2018 Dolphins schedule: Game-by-game look at Miami’s season

A visit to Minnesota might be the toughest game on Miami’s 2018 schedule. (Getty Images)

The Dolphins have known their opponents for the upcoming season for months, leaving only the question of when those games would take place.

Timing and sequence matter quite a bit in NFL scheduling. Miami would much rather make road trips to northern venues before winter hits, and teams visiting from those climates often struggle with the heat and humidity in South Florida.

You can view what the team requested this year by clicking here.
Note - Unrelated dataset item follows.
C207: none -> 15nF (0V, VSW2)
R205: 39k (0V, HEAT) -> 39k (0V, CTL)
Now that everything is settled and the Dolphins know the exact path they must navigate in their quest to get back to the playoffs, here’s a game-by-game look at their 2018 schedule:

Week 1: Sun., Sept. 9, 1 p.m. vs. Tennessee Titans
If all goes according to plan and this isn’t wrecked by a hurricane like last season, the Dolphins will open at home for the first time since 2014 and just the second time in the last seven years. This is a very difficult opener for a Miami team with a retooled lineup that might need time to find its way.
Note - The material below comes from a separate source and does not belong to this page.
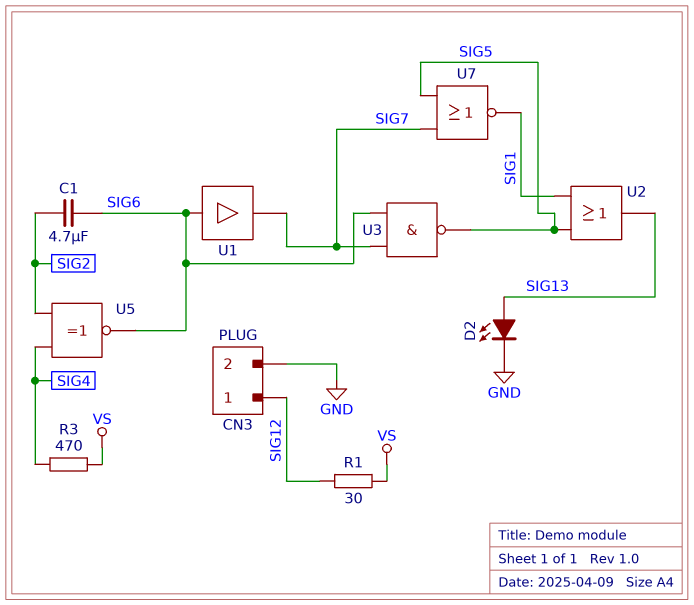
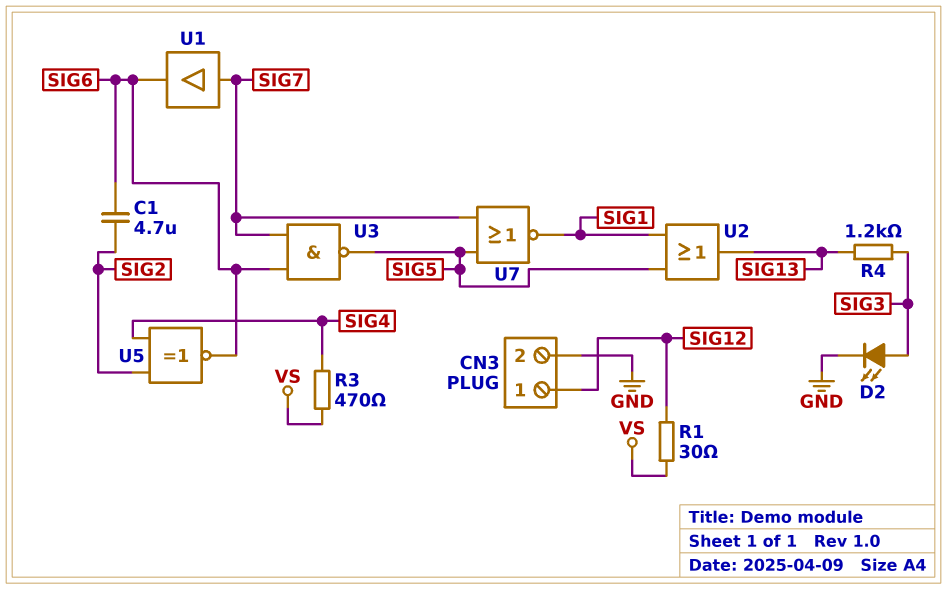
D2: LED (A SIG13, K GND) -> LED (A SIG3, K GND)
R4: none -> 1.2k (SIG3, SIG13)
U1: buffer (in SIG6, out SIG7) -> buffer (in SIG7, out SIG6)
Week 2: Sun., Sept. 16, 1 p.m. at New York Jets
For the second consecutive year, the Dolphins get a reasonably warm trip to New York. Last season’s stop at MetLife Stadium was a nightmare for Miami, which limped out with a 20-6 loss against a squad assumed to be tanking. The Jets ended up 5-11, one game behind the Dolphins, and the two teams look like they’re on equal footing this year.
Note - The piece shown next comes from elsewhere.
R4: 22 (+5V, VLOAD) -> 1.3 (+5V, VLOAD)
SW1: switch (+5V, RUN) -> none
Week 3: Sun., Sept. 23, 1 p.m. vs. Oakland Raiders
One great thing for the Dolphins in this year’s schedule: They don’t make a single trip to the West Coast. For the second straight season, they get the advantage of hosting a Raiders team making a cross-country journey. It will be Jon Gruden’s first time coaching against Miami since 2005.

Week 4: Sun., Sept. 30, 1 p.m. at New England Patriots
The AFC East schedule turned out pretty well for the Dolphins. Two of their stops are in September, when the weather can’t possibly be that bad, and the other is one they basically requested. Still, there’s never an easy time to play at New England. Miami hasn’t won there in a decade.

Week 5: Sun., Oct. 7, 1 p.m. at Cincinnati Bengals
This promises to be a nondescript game in every way. The Bengals and Dolphins are both mired in mediocrity, and they produced some forgettable football when they met in Cincinnati on a rainy night two years ago.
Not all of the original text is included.